Systeme zur Angriffserkennung

Mit dem IT-Sicherheitsgesetz 2.0 wurde im Mai 2021 die Verpflichtung zum Einsatz von Systemen zur Angriffserkennung (SzA) für KRITIS-Betreiber erlassen. Am 01. Mai 2023 endet die zweijährige Übergangsfrist zur Umsetzung der neuen Anforderung. Axel Amelung (Foto: TÜV TRUST IT), Senior Account Manager bei der TÜV TRUST IT GmbH Unternehmensgruppe TÜV AUSTRIA, beschäftigt sich bereits seit Jahren intensiv mit dem IT-Sicherheitsgesetz und dessen praktischer Umsetzung. Im Interview spricht er über die Anforderungen rund um Systeme zur Angriffserkennung und darüber, was Unternehmen jetzt noch tun können.

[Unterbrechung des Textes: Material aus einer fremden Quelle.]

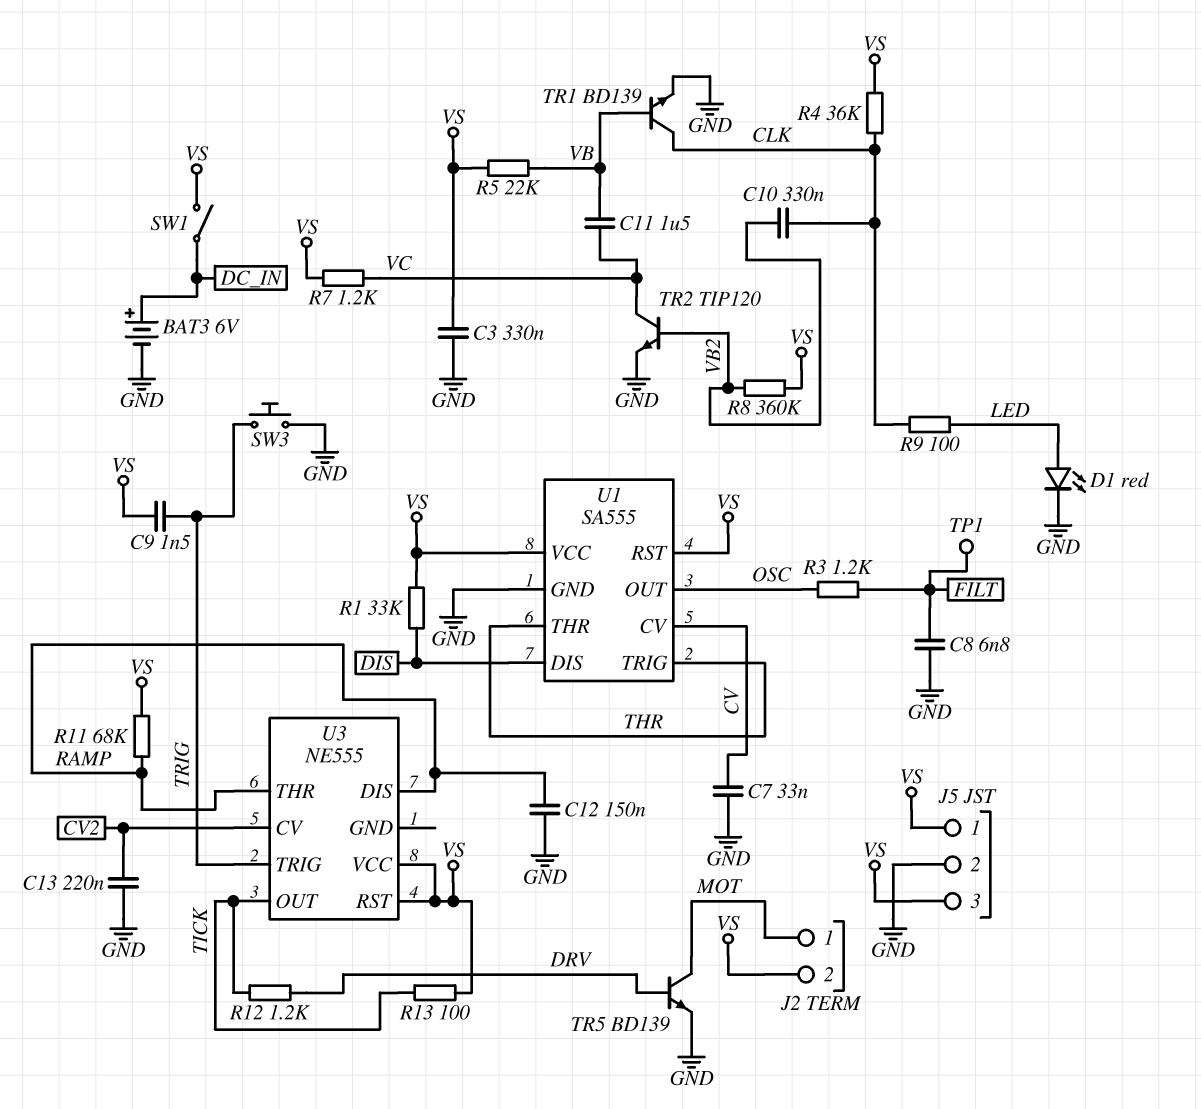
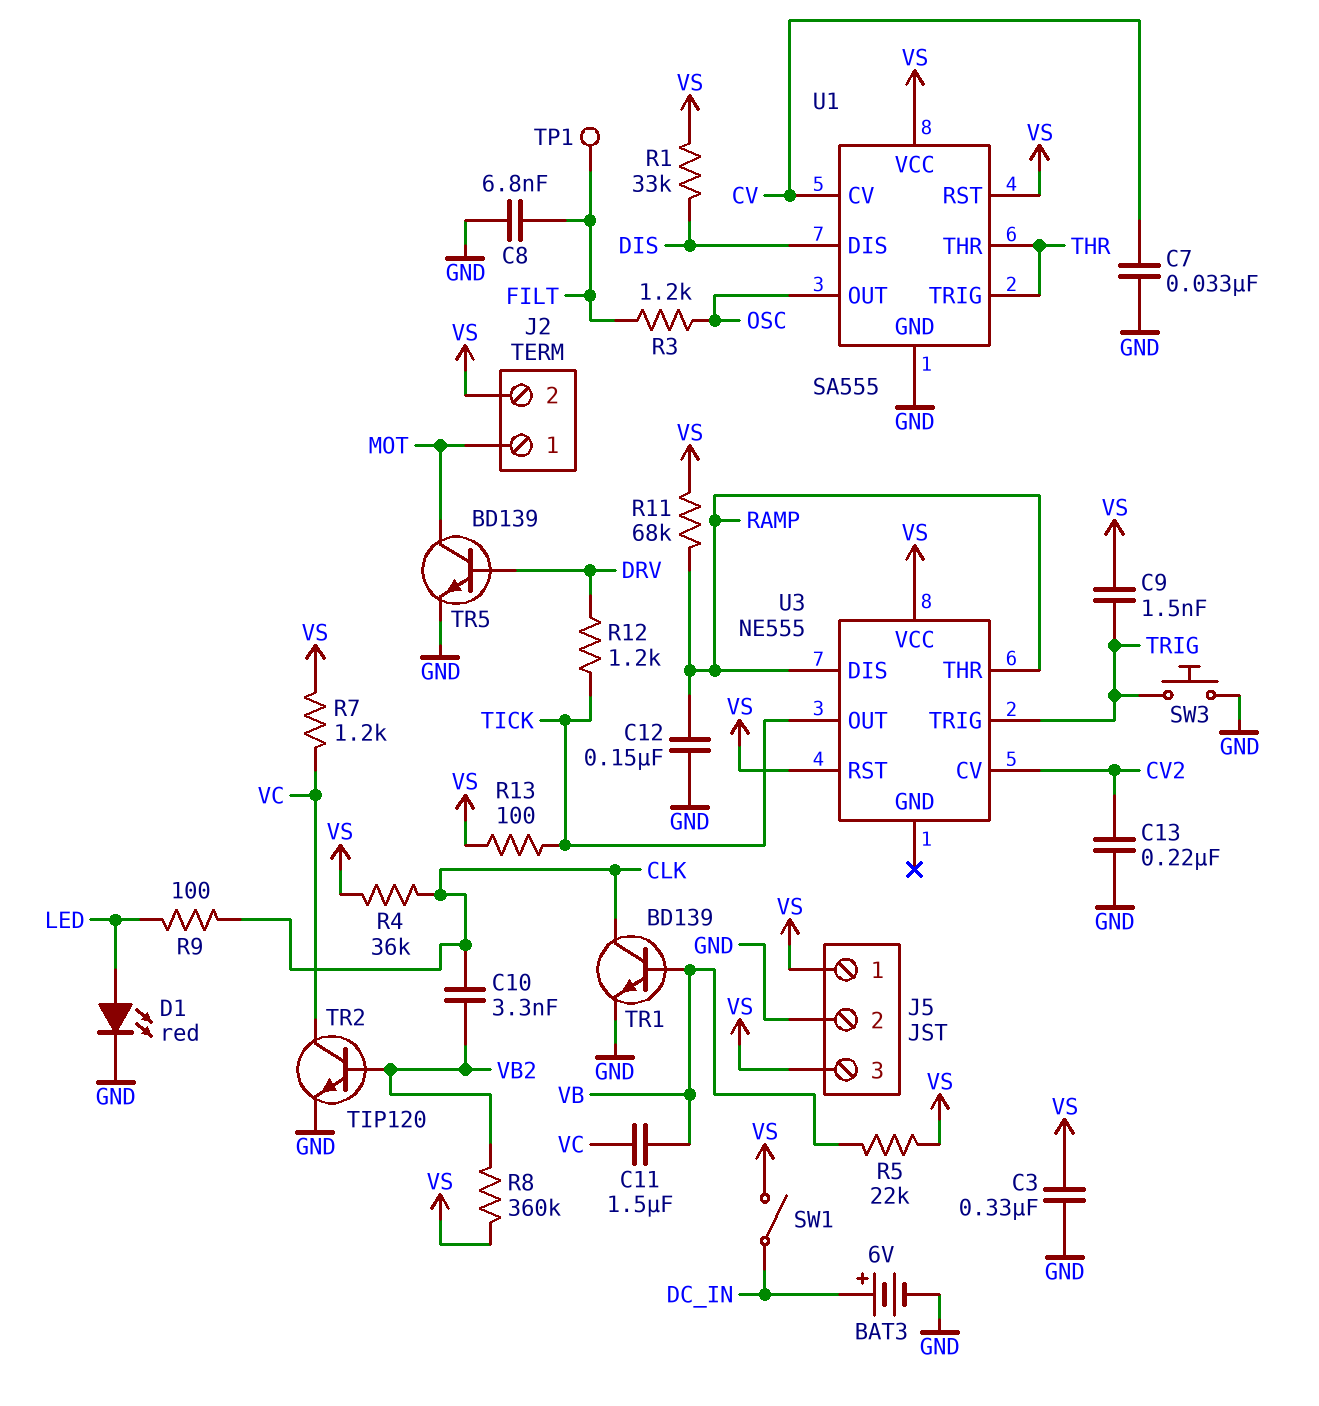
C10: 330nF (CLK, VB2) -> 3.3nF (CLK, VB2)

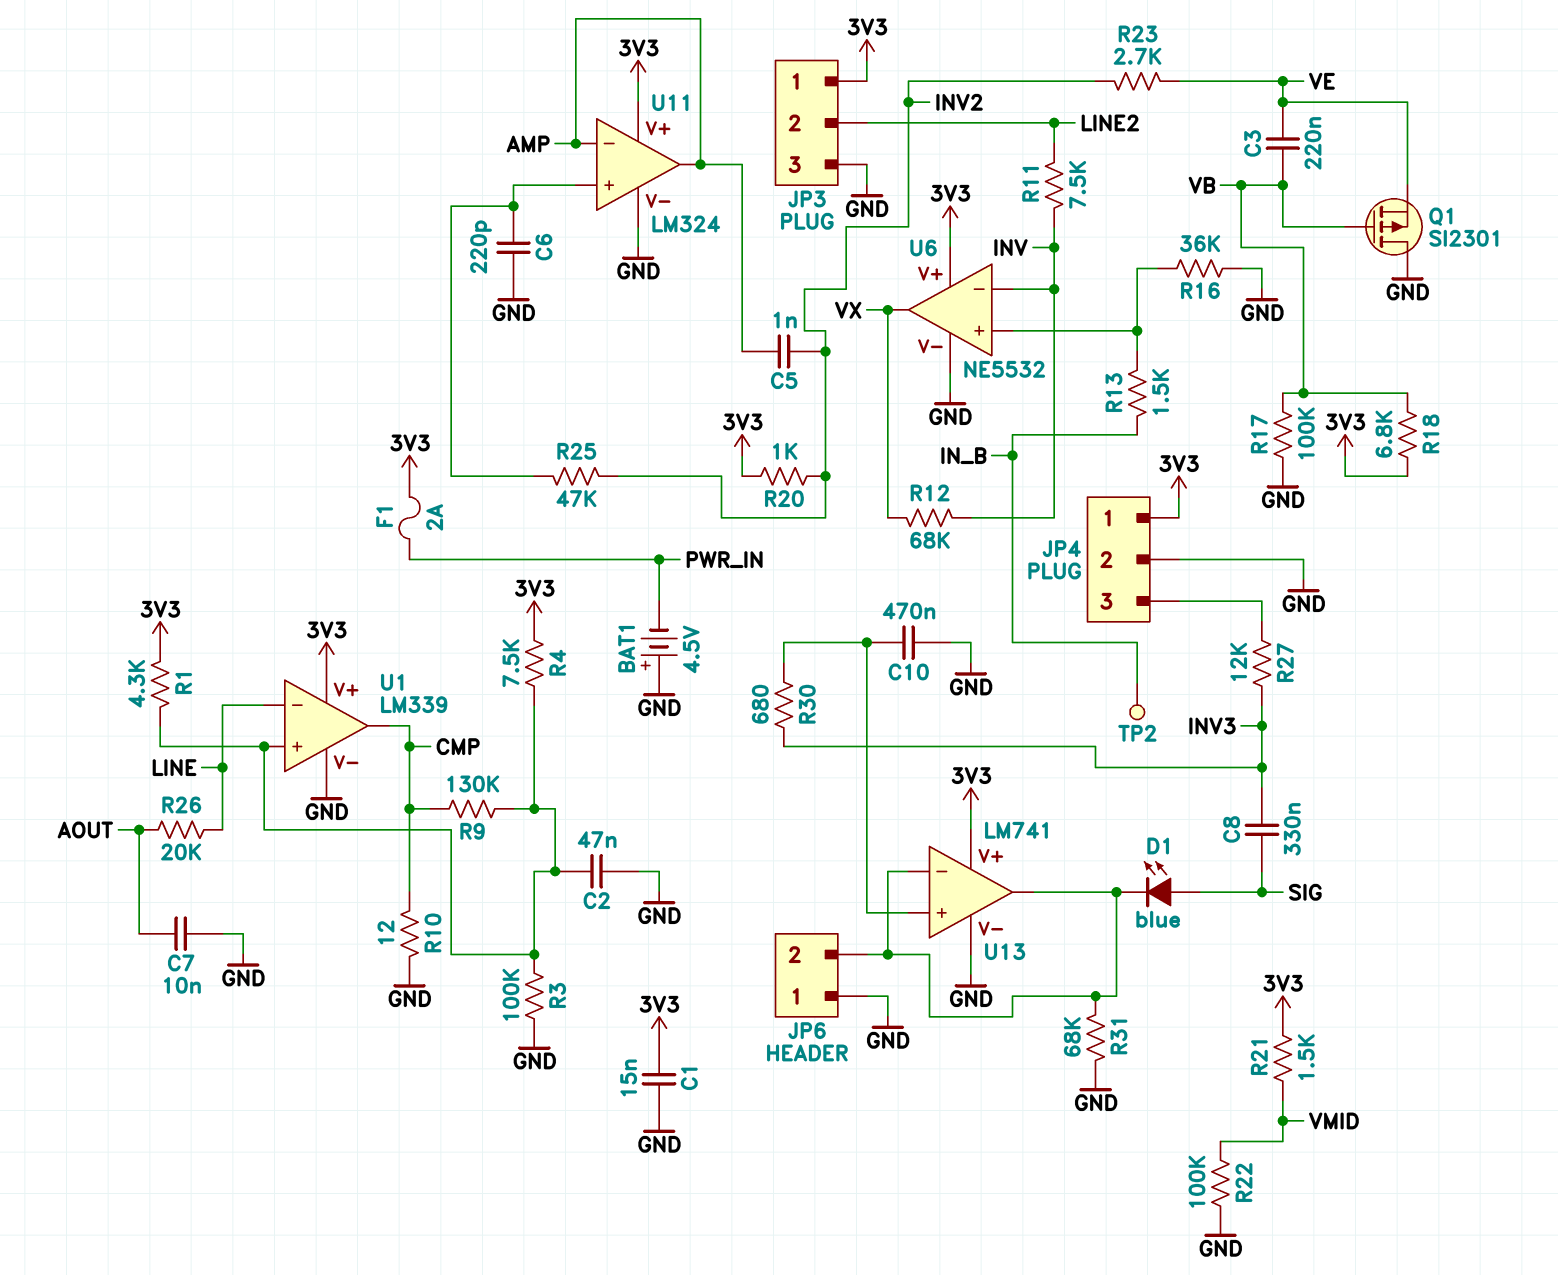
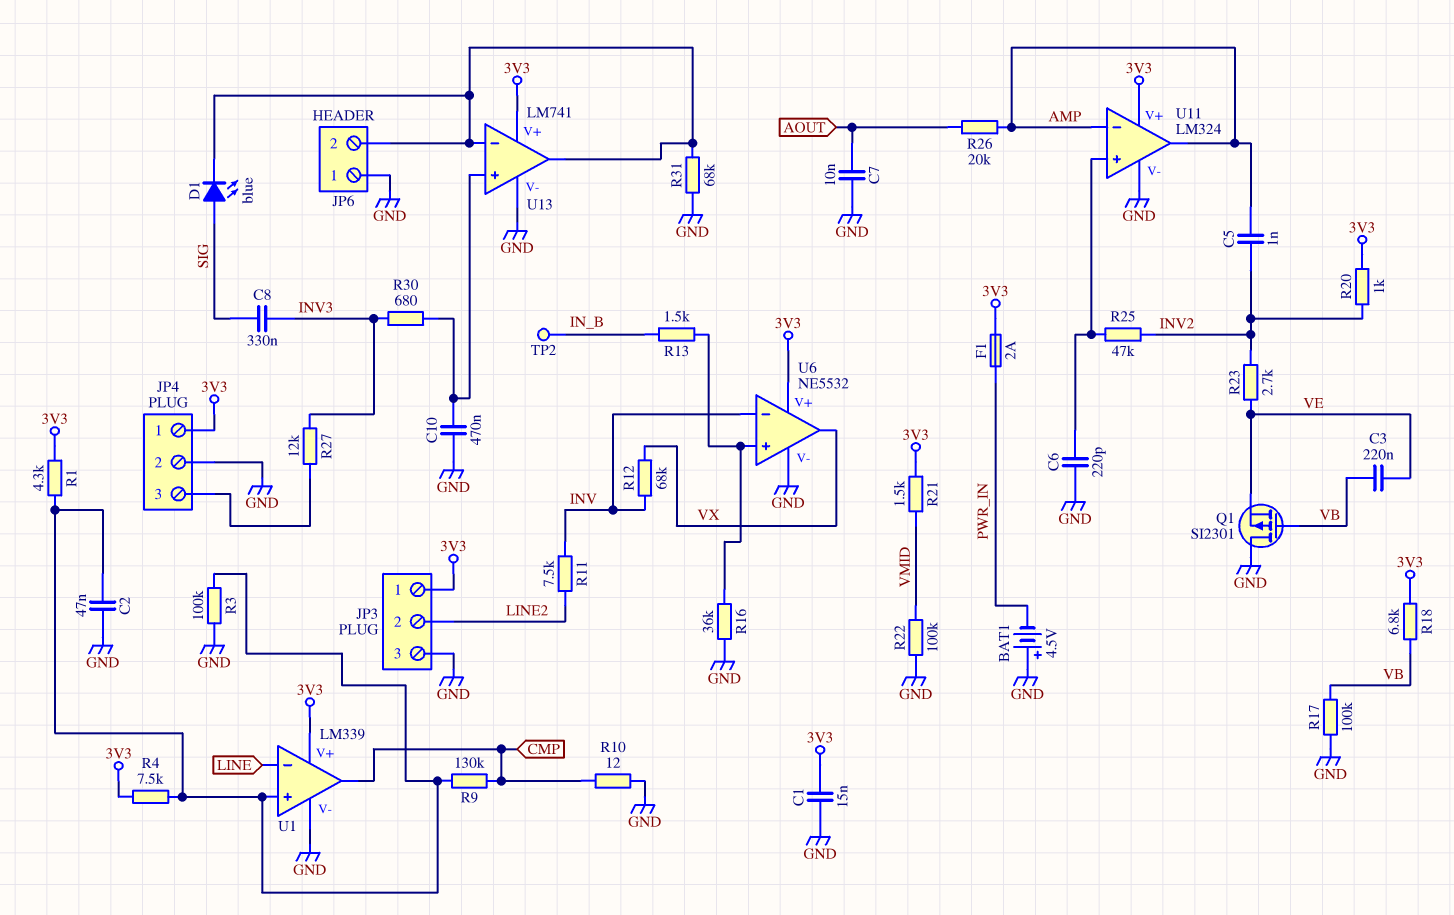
R26: 20k (AOUT, LINE) -> 20k (AMP, AOUT)

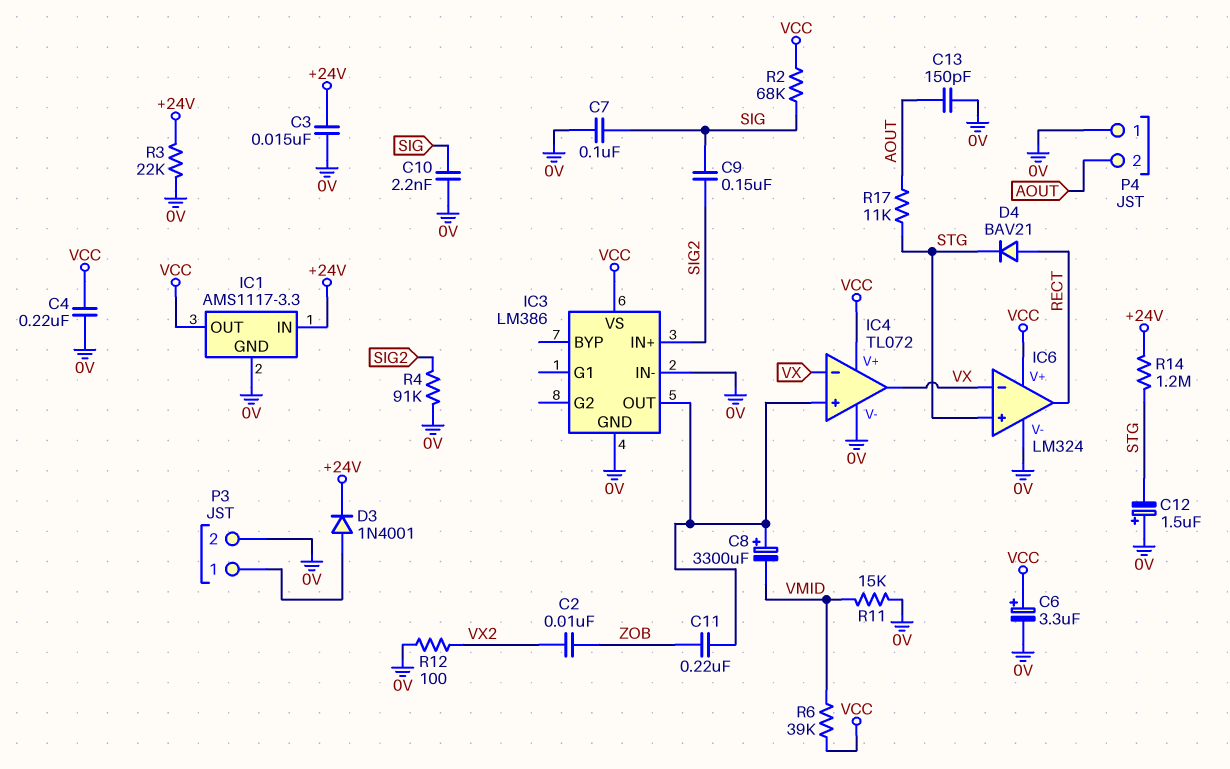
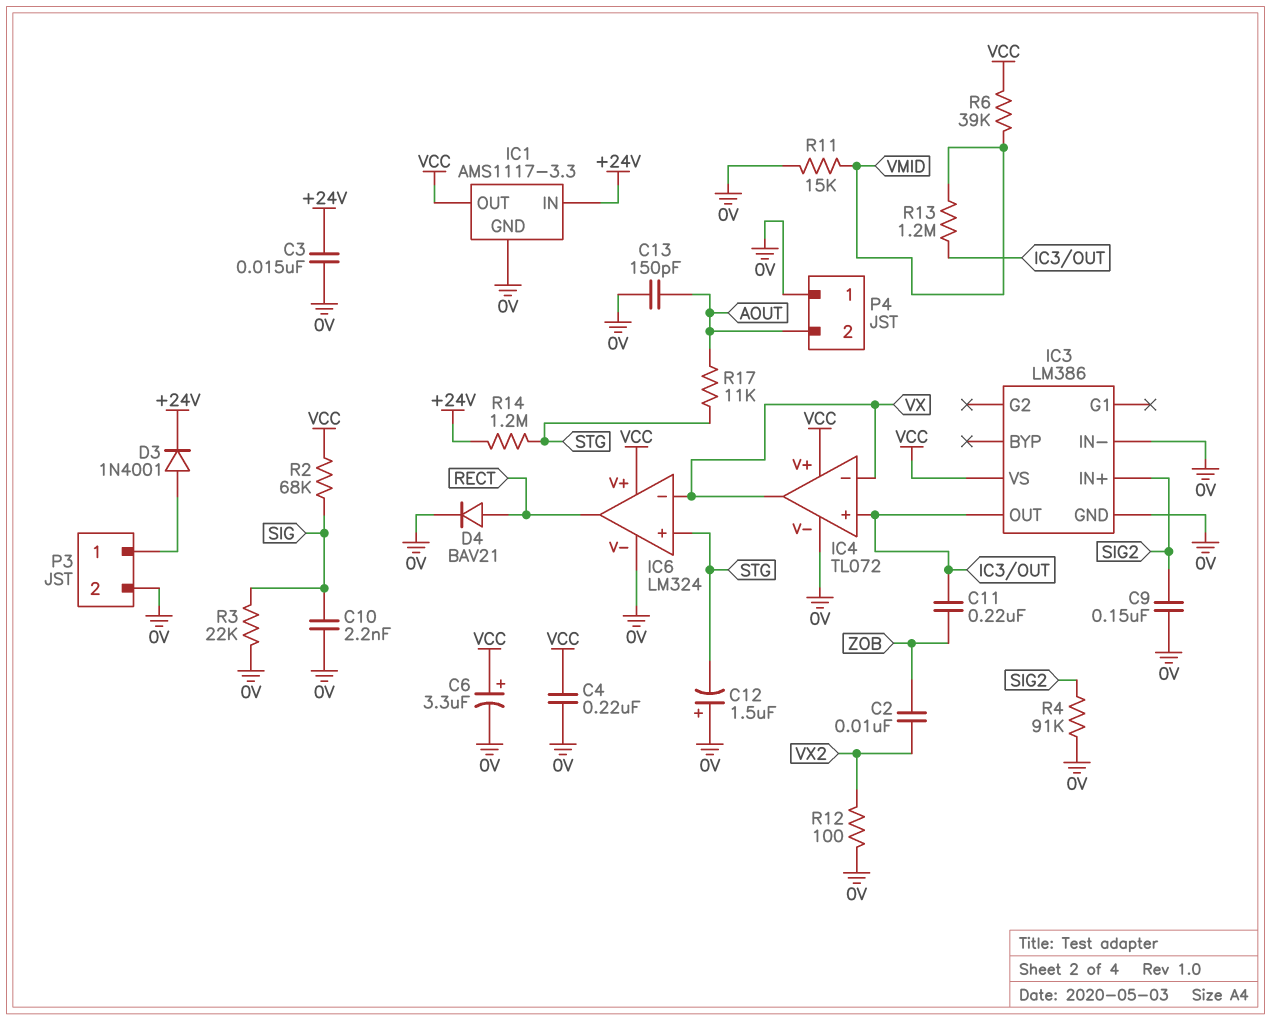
C7: 100nF (0V, SIG) -> none
C8: 3300uF (plus IC3/OUT, minus VMID) -> none
C9: 150nF (SIG, SIG2) -> 150nF (0V, SIG2)
D4: diode BAV21 (A RECT, K STG) -> diode BAV21 (A RECT, K 0V)
R3: 22k (+24V, 0V) -> 22k (0V, SIG)
R13: none -> 1.2M (IC3/OUT, VMID)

Herr Amelung, was ändert sich konkret zum 1. Mai dieses Jahres?
Erstmal muss unterschieden werden zwischen allgemeinen KRITIS-Betreibern und Energieversorgern und -erzeugern, da bei letzterem andere Regulierungen gelten. Für Kritische Infrastrukturen allgemein gilt der §8a, Absatz 1a BSIG, der die Verpflichtung zur Implementierung von Systemen zur Angriffserkennung bis spätestens 01.05.23 vorsieht, was auch alle zwei Jahre geprüft und somit nachgewiesen werden muss. Dafür werden Nachweispflichten, die KRITIS-Betreiber ohnehin schon haben, um die SzA-Prüfung ergänzt. Im Prinzip kommt somit keine komplett neue Prüfung auf die Unternehmen zu, die bestehende wird nur umfangreicher.

Was passiert, wenn diese Prüfung erst kürzlich abgelegt wurde?
In dem Fall werden auch die SzA erst mit der nächsten regulären Prüfung nachgewiesen. Wichtig ist aber, dass die Implementierung trotzdem bis zum 1. Mai 2023 stattgefunden haben muss. Kommen KRITIS-Betreiber dem nicht pünktlich nach, kann das BSI entsprechende Sanktionen verhängen. Und wenn tatsächlich nach dem Stichtag ein Cyberangriff mit möglichem Datendiebstahl stattfindet und dieser durch ein SzA hätte verhindert werden können, stellt sich zumindest die Frage einer Organhaftung wegen grober Fahrlässigkeit, weil man eine Rechtspflicht nicht umgesetzt hat. Man sollte in dem Zusammenhang aber auch erwähnen, dass der überwiegende Teil der Unternehmen dies sehr ernst nimmt und der Verpflichtung bereits frühzeitig nachgekommen ist. Wir haben bereits viele Rückmeldungen unserer KRITIS-Kunden bekommen, dass sie mit ihren implementierten SzA sehr gute Erfahrungen gemacht haben. Uns sind inzwischen Angriffe bekannt, die tatsächlich frühzeitig erkannt und erfolgreich eingedämmt werden konnten.

Wie können Sie Unternehmen außerdem im Rahmen der SzA-Implementierung unterstützen?
Unternehmen, die aus unterschiedlichsten Gründen bisher kein SzA etabliert haben und das jetzt noch in Angriff nehmen wollen, bieten wir in Zusammenarbeit mit unserem Joint Venture, der Certified Security Operations Center GmbH (CSOC), auch kurzfristig die Implementierung von Systemen zur Angriffserkennung an. Diese Lösung ist insbesondere auch für kleine und mittelständische Energieversorger bestens geeignet. Außerdem führen wir Workshops inklusive einer individuellen Analyse im Unternehmen durch und geben auf Basis der Analyseergebnisse Ratschläge für notwendige und sinnvolle Maßnahmen. Auch bei der Anbieterauswahl stehen wir unseren Kunden gerne zur Seite. Und letztlich führen wir auch die Nachweisprüfungen im Rahmen von §8a bei allgemeinen KRITIS-Anbietern durch. Bei den Energieversorgern sind grundsätzlich die Zertifizierungsstellen auf Grundlage der Konformitätsbewertungsprogramms der Bundesnetzagentur (BNetzA) zuständig. Aufgrund der Engpässe kurz vor dem Stichtag verzichtet das BSI in diesem Jahr aber auf diese Anforderung und wir können auch hier unterstützen.